今まで、趣味は多岐にわたっていた。だいたい2年でピークを終えていた数多い趣味の中には、今回の田舎暮らしや農業に直結するものはなかった。以前からの知り合いの皆さんにとっては想像もつかないほど意外な方向転換ではないかと思うが、まあ定年を契機に40年近くも続けていたサラリーマンとしての社会の関わりとは全く違うことをやってみたい、という気持ちになると、全く当たり前の結論のようにも思える。

ただ、あまりにも流行を追っているような気もするし、それだけに大きな落とし穴に落ちないように気をつけなければと気分を引き締める気持ちもある。

まあ想いはいろいろだが、前に書いたようにこれまでの関心領域とはほとんど重ならない知識が必要になる。今まで、新しい趣味にのめり込むときは本を買いあさるのが常だったが、今回は図書館を使ってみた。

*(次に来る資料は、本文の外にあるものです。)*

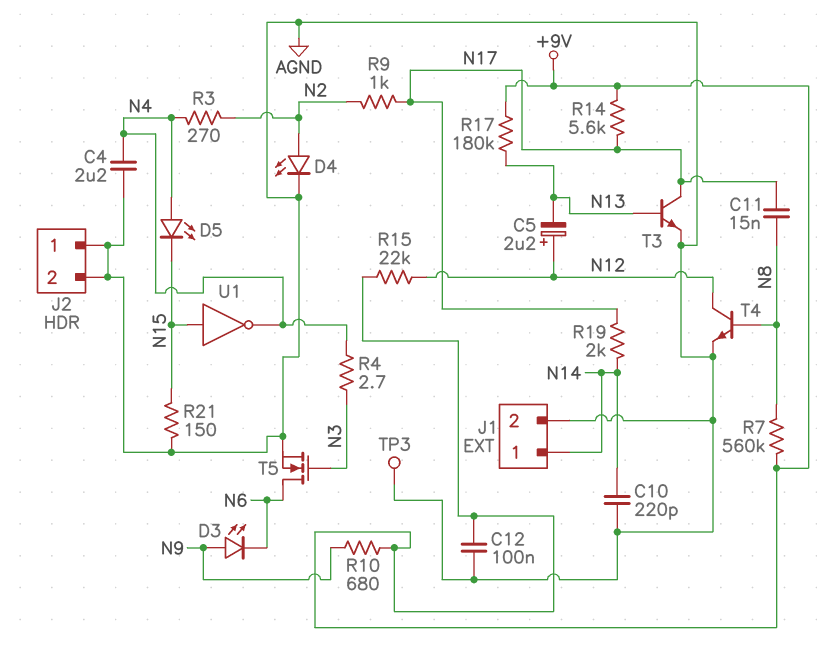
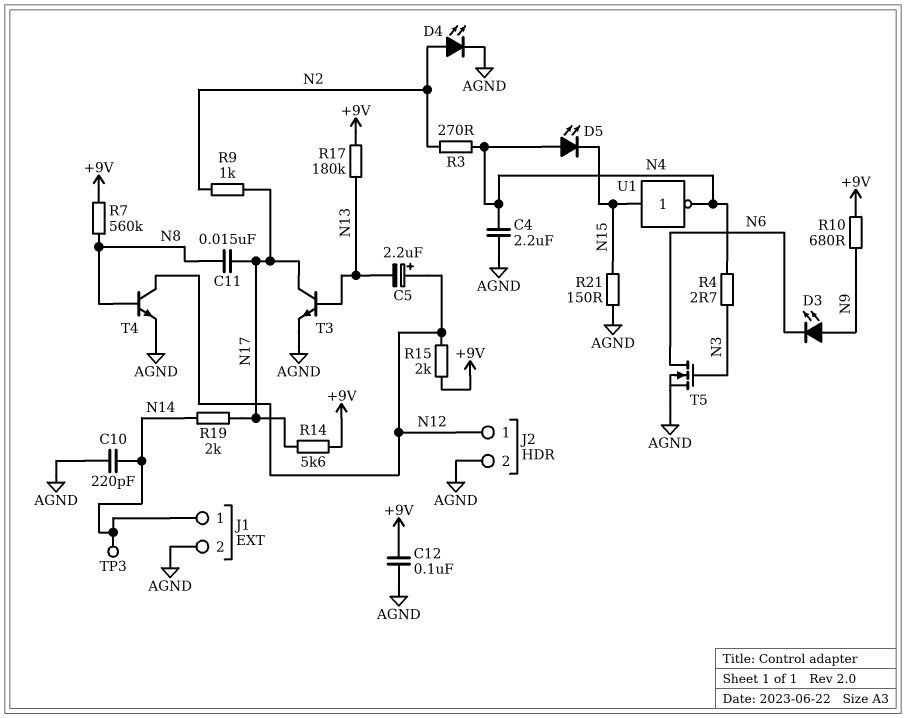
J2 pin 1: AGND -> N12
R15: 22k (+9V, N12) -> 2k (+9V, N12)
TP3: test point (AGND) -> test point (N14)

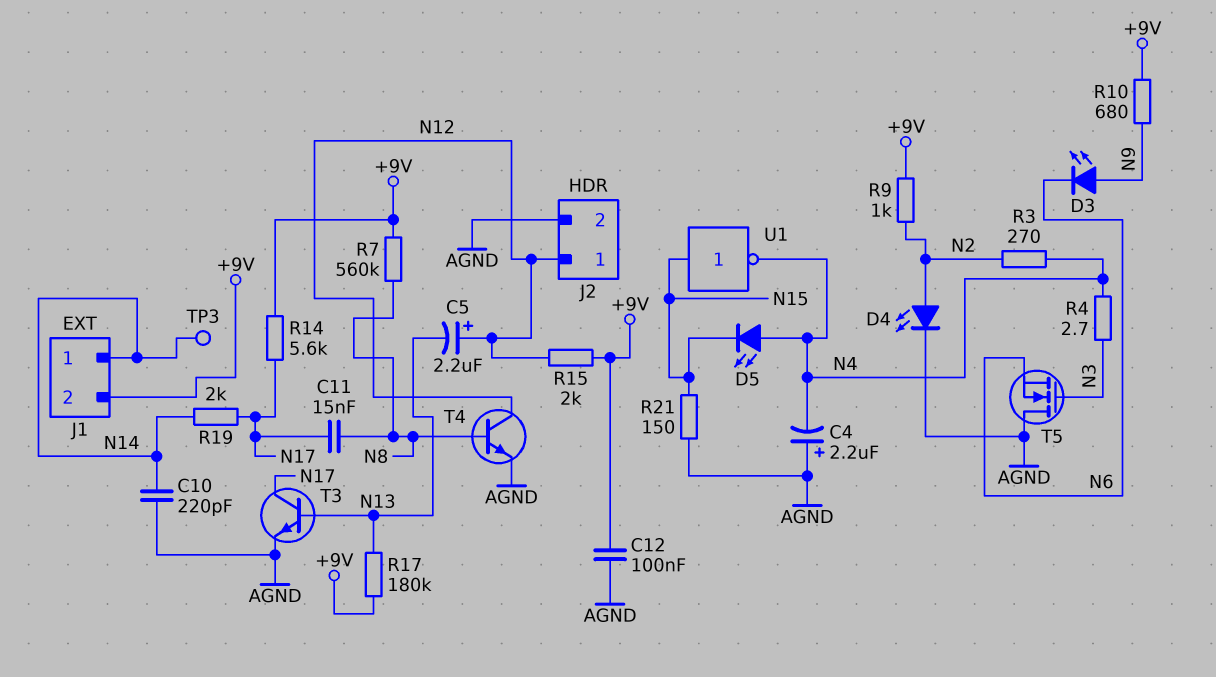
C4: 2.2uF (AGND, N4) -> 2.2uF (plus AGND, minus N4)
J1 pin 2: AGND -> +9V
R9: 1k (N2, N17) -> 1k (+9V, N2)
T5: NMOS (G N3, D N6, S AGND) -> NMOS (G N3, D AGND, S N6)

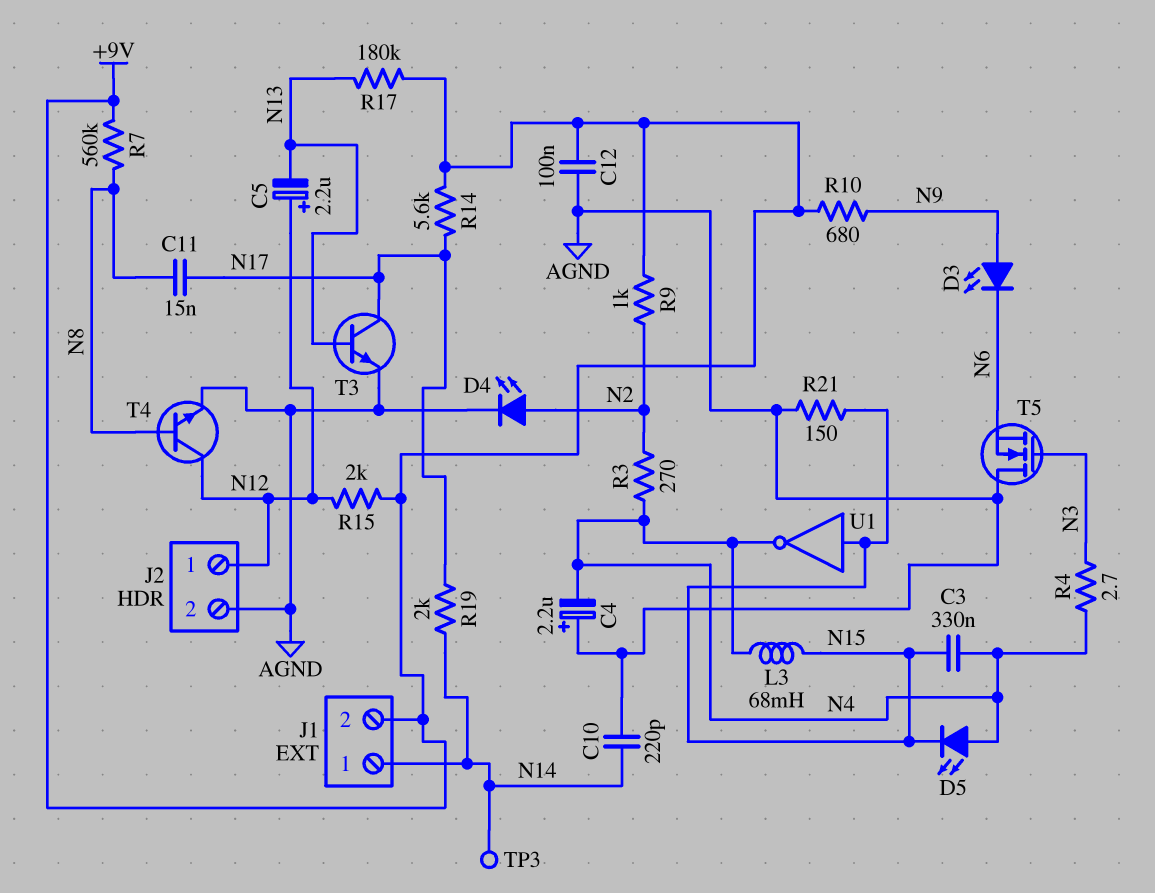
C3: none -> 330nF (N4, N15)
L3: none -> 68mH (N4, N15)

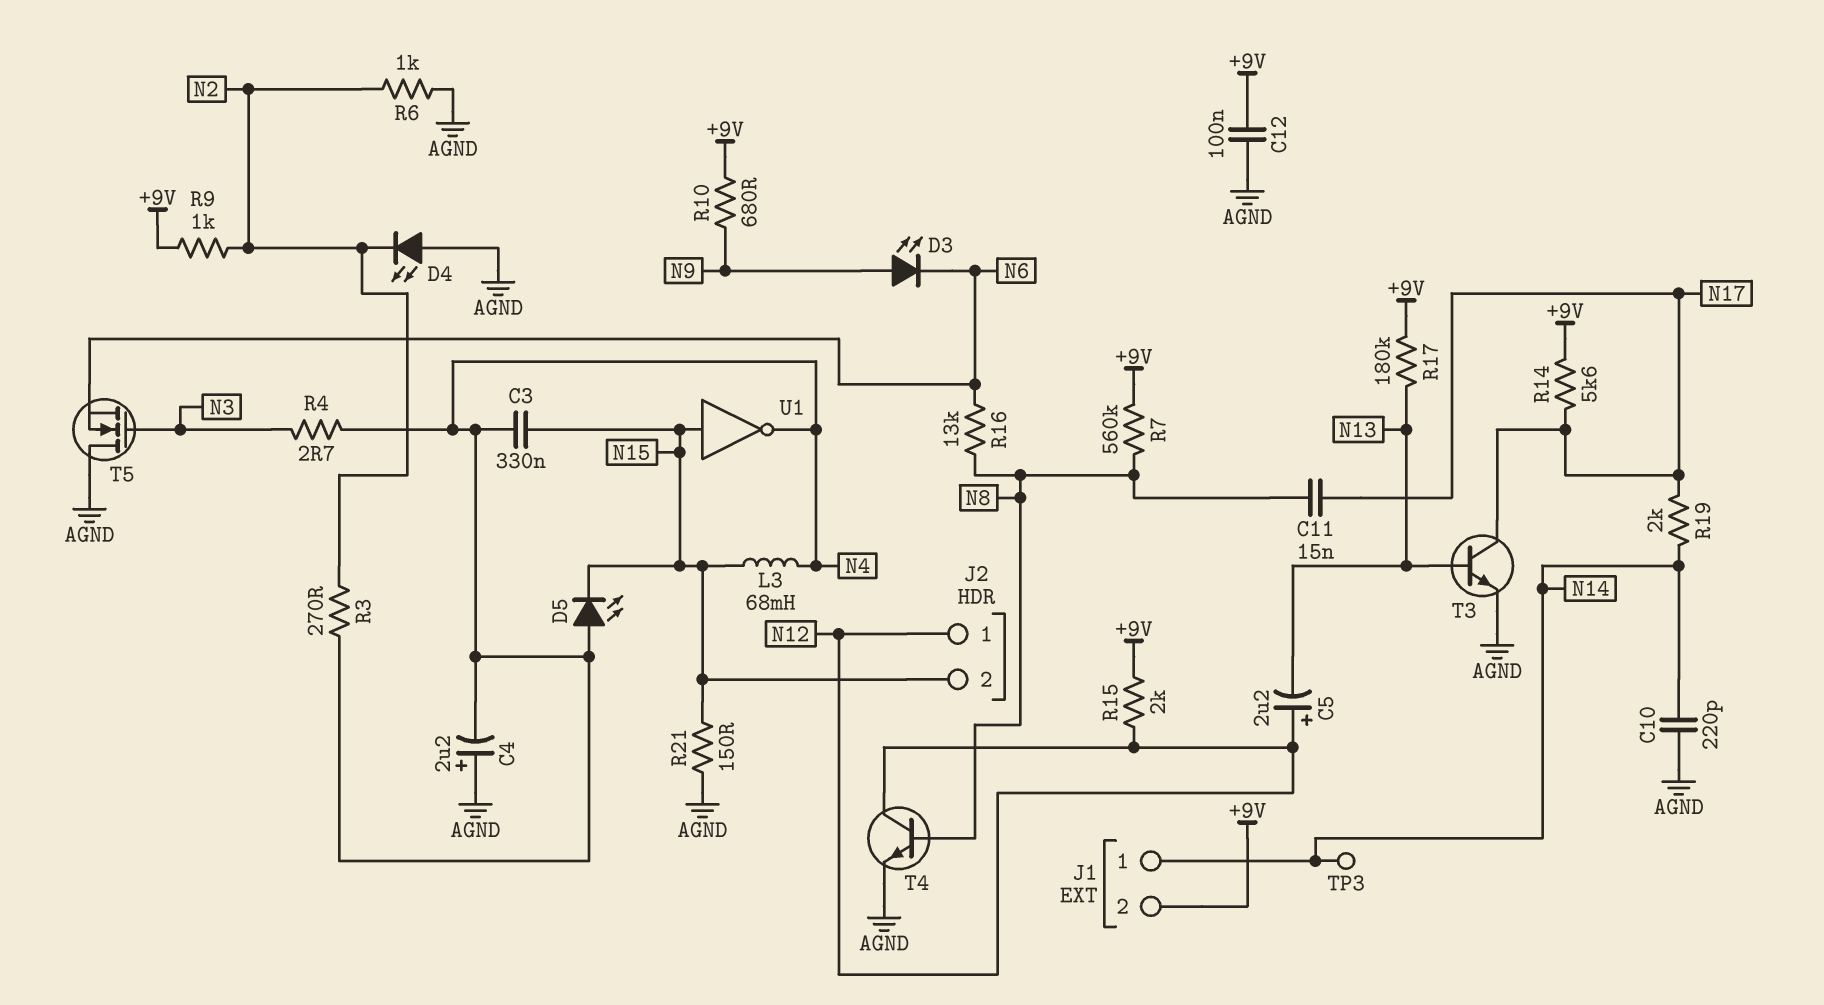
D4: LED (A N2, K AGND) -> LED (A AGND, K N2)
J2 pin 2: AGND -> N15
R6: none -> 1k (AGND, N2)
R16: none -> 13k (N6, N8)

大昔に勉強するときに使って以来、ほとんど近づくこともなかった図書館だが、なんだかずいぶん便利になっている。そんなこともいろいろ書いていくことにしよう。



私にとっての田舎

父親の出身地は兵庫県の山間部、小中学校時代の夏休みは姫路からバスで2時間ほど(当時)入った町にほとんど毎年出かけていった。その町に住んでいた少し年上の叔父が毎日田舎での遊びを教えてくれた。それは、夏休みの定番であるセミ取りから始まり、近くの川で泳いだり、夜から朝にかけて仕掛けを沈め、ウナギや川魚を捕ったり、そのメニューは都会育ちの少年にとって実にエキサイティングで飽きないものだった。

今回買うことにした田舎家は、その忠実な縮小版といってもいいだろう。山も川もあるし、当時はあぜ道を通るに留まっていた田畑も自分自身でやるのだから、関わり方は当時とは比べものにはならない。

そういった田舎というものに触れることがなかった子供や孫たちに、そういう体験をさせたいということも今回の底流には流れているんだと思う。

団塊の世代は今!

生まれたときから団塊の世代である、もちろんその頃は団塊の世代という言葉はなかったが、みんな団子のように学校に行き、塊になって遊んでいた。だがしかし、この世代の子供たちは、心のどこかで自分は人とは違うというものを造っていたような気がする。人数は多いんだが、決して同じ人間はいないという感じだね。

ちょっと前から田舎暮らしをしたいという気持ちで動き始めたが、実際に土地を手に入れて踏み切るというのは、おそらくその団塊の世代の特性が後押しをしたに違いない。

色々物件を探していて感じたが、この不景気の絶頂の中でも割安に思える物件、つまり買いたい物件は結構すぐに売れていた。ああ、これは退職金を握りしめた団塊の世代が田舎暮らしの突入する兆しなんだなと思っていたが、ついに自分自身までそうなった。このBLOGは、実はそうした仲間を増やそうという気持ちもあって立ち上げたのである。

前BLOGの一部掲載について

 このBLOGは 2009/02/10 から始めましたが、ちょっと前にGooのBLOGで始めたものをこちらでやりなおしています。以前の内容については一部こちらにアップしてみます。 2009/02/10 以前のタイムスタンプのものがそれらです。写真や画像の再掲載までは手が回らないと思うので文字だけですが、これから現実に片付けていくことを前に考えていた(空想?)といった内容のものもあり、アップした方がよいと考えたものです。
 そのため、内容的には食い違いや間違いもないとはいえませんが、そのあたりはお許し下さい。